As of March 31 2021, the company had cash and cash equivalents of EUR182.8m including a drawn revolving credit facility of EUR99m, which was drawn as a precautionary measure and is held on the balance sheet. Global Blue has reported that it also has additional liquidity of EUR82.9m, comprising EUR63.9m-equivalent of capacity on a committed supplemental liquidity facility, EUR18.2m of uncommitted local credit lines and EUR800,000m available under its revolving credit facility.
HURRICANE ENERGY PLC (“Hurricane Energy”)
The UK’s High Court rejected oil and gas producer Hurricane Energy’s controversial financial restructuring on 28 June 2021 based on the cross-class cramdown tool, which allows a restructuring plan to be confirmed by English courts even where one or more classes do not vote in favour of it, not being available. Hurricane Energy’s management, led by chief executive Antony Maris, had argued the plan was a “necessary step” to secure Hurricane’s future following production disappointments, warning it would not be in a position to repay its USD230m of bonds next year.
Hurricane Energy’s plan featured two voting classes, being the group’s bondholders and its shareholders. The bondholders voted in favour of the plan whilst the shareholders voted against it. If approved, the plan would have given Hurricane Energy’s bondholders control in exchange for forgiving USD50m of debt and extending the maturity date on a further USD180m of bonds due to be repaid in July next year. The plan had been extremely unpopular with shareholders, including activist fund Crystal Amber, Hurricane Energy’s second-largest investor, holding a stake of more than 11 per cent.
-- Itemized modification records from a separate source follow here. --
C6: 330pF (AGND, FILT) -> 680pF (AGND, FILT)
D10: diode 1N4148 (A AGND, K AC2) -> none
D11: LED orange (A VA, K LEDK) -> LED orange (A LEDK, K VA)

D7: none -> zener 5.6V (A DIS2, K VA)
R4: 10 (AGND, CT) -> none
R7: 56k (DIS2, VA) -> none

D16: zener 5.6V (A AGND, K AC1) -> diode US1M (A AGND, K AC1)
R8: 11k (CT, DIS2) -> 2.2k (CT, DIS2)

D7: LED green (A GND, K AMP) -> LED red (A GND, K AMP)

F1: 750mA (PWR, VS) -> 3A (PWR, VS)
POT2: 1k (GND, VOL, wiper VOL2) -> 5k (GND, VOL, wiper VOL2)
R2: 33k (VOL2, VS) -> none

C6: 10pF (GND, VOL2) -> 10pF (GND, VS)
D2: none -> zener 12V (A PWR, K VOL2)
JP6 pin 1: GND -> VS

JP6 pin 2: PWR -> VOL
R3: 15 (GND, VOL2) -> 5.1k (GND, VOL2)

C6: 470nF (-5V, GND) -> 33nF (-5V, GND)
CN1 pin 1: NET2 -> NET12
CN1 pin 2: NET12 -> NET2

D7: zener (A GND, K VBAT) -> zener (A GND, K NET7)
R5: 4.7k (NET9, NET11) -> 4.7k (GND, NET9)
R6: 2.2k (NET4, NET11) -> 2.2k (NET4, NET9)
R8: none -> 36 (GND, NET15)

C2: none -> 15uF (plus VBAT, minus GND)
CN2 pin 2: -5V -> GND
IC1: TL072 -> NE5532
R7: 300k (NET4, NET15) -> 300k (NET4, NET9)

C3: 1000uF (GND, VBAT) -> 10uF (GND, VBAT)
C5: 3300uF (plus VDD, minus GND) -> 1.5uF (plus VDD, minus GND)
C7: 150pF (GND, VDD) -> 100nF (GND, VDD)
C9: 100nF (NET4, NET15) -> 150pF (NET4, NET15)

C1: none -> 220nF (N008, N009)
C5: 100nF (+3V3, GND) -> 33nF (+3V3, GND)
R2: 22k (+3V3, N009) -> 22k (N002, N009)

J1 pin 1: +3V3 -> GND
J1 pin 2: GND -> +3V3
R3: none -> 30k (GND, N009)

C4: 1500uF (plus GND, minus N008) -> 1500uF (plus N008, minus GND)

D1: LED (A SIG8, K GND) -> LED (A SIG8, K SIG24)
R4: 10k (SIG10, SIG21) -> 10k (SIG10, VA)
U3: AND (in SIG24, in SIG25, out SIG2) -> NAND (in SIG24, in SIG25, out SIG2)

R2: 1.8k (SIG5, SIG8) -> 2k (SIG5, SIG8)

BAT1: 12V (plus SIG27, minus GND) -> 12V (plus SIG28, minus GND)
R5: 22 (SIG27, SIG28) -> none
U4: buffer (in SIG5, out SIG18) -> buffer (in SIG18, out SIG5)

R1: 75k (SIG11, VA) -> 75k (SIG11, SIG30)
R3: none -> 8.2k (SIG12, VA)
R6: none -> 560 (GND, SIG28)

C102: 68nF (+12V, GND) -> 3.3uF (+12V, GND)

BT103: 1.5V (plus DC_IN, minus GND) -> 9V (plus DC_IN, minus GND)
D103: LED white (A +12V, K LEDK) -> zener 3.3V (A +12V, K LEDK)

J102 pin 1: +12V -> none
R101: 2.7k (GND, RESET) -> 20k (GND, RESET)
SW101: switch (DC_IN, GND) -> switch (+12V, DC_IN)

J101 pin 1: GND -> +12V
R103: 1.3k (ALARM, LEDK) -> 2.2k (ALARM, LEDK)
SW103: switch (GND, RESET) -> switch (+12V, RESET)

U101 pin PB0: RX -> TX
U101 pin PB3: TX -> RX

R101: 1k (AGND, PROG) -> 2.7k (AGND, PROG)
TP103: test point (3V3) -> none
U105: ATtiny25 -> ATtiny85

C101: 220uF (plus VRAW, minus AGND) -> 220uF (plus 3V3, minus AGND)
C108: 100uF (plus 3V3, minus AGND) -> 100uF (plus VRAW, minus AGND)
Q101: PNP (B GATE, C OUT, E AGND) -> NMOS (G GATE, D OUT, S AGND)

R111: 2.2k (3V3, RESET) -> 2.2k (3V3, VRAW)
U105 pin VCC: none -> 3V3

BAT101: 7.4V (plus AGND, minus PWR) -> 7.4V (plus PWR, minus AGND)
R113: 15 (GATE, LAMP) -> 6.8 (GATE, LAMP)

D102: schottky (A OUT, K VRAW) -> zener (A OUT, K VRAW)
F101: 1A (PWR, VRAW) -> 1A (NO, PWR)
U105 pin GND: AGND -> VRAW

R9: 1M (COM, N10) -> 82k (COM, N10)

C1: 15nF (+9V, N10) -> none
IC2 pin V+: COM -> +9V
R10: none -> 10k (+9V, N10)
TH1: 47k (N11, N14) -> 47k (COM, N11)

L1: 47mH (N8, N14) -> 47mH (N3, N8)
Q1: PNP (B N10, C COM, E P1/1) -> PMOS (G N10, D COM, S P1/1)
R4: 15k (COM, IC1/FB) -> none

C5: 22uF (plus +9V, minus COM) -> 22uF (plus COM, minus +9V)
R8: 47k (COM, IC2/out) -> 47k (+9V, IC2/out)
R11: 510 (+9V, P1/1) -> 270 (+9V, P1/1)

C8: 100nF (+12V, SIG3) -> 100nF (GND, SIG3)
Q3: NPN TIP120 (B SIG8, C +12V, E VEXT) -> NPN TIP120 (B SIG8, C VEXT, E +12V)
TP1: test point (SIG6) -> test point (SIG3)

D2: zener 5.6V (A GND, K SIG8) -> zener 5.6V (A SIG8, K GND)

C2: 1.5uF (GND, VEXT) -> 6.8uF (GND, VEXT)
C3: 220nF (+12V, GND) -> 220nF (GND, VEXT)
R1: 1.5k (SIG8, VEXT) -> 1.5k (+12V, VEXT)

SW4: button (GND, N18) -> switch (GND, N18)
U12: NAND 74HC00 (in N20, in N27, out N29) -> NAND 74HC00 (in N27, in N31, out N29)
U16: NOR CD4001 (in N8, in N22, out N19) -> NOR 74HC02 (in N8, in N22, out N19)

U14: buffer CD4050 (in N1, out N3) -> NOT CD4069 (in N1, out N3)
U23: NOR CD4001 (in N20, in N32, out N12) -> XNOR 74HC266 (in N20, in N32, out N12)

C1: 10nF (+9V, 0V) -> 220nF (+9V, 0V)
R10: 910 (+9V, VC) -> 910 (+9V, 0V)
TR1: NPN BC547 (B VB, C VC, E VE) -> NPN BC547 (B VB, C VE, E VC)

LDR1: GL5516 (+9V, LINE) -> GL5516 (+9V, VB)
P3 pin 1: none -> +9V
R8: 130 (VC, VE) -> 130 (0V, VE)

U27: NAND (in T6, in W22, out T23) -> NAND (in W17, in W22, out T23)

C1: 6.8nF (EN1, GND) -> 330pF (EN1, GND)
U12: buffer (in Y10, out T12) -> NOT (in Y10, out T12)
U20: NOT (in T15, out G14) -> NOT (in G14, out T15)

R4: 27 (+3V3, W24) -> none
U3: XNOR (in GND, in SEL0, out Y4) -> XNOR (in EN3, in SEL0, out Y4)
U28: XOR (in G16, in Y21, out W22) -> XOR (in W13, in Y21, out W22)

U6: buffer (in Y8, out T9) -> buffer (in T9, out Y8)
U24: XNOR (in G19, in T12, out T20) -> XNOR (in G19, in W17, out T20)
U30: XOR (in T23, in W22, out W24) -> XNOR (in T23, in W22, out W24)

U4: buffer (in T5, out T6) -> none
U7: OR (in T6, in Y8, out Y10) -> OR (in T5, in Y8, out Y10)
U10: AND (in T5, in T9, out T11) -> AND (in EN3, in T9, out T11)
Mr Justice Zacaroli refused to sanction the plan, holding that the arrangement proposed was being done via a restructuring plan, rather than via a Part 26 scheme, which would have required approval from the shareholders, “so as to override the rights of the shareholders.”
Mr Justice Zacaroli concluded that the fact that there is a realistic prospect that Hurricane Energy will be able to discharge its obligations to the bondholders, leaving assets with potential for exploitation, “is enough to refute the contention that the shareholders will be no better off under the relevant alternative than under the plan”. He added there was “no other sufficient ground of urgency” for the bonds to be restructured now.
Hurricane Energy has said it is “considering all options, including an appeal”, warning that bondholders had “certain rights under the terms of the convertible bonds that, if enforced, could result in an acceleration of the convertible bonds and ultimately an insolvent liquidation of the company”.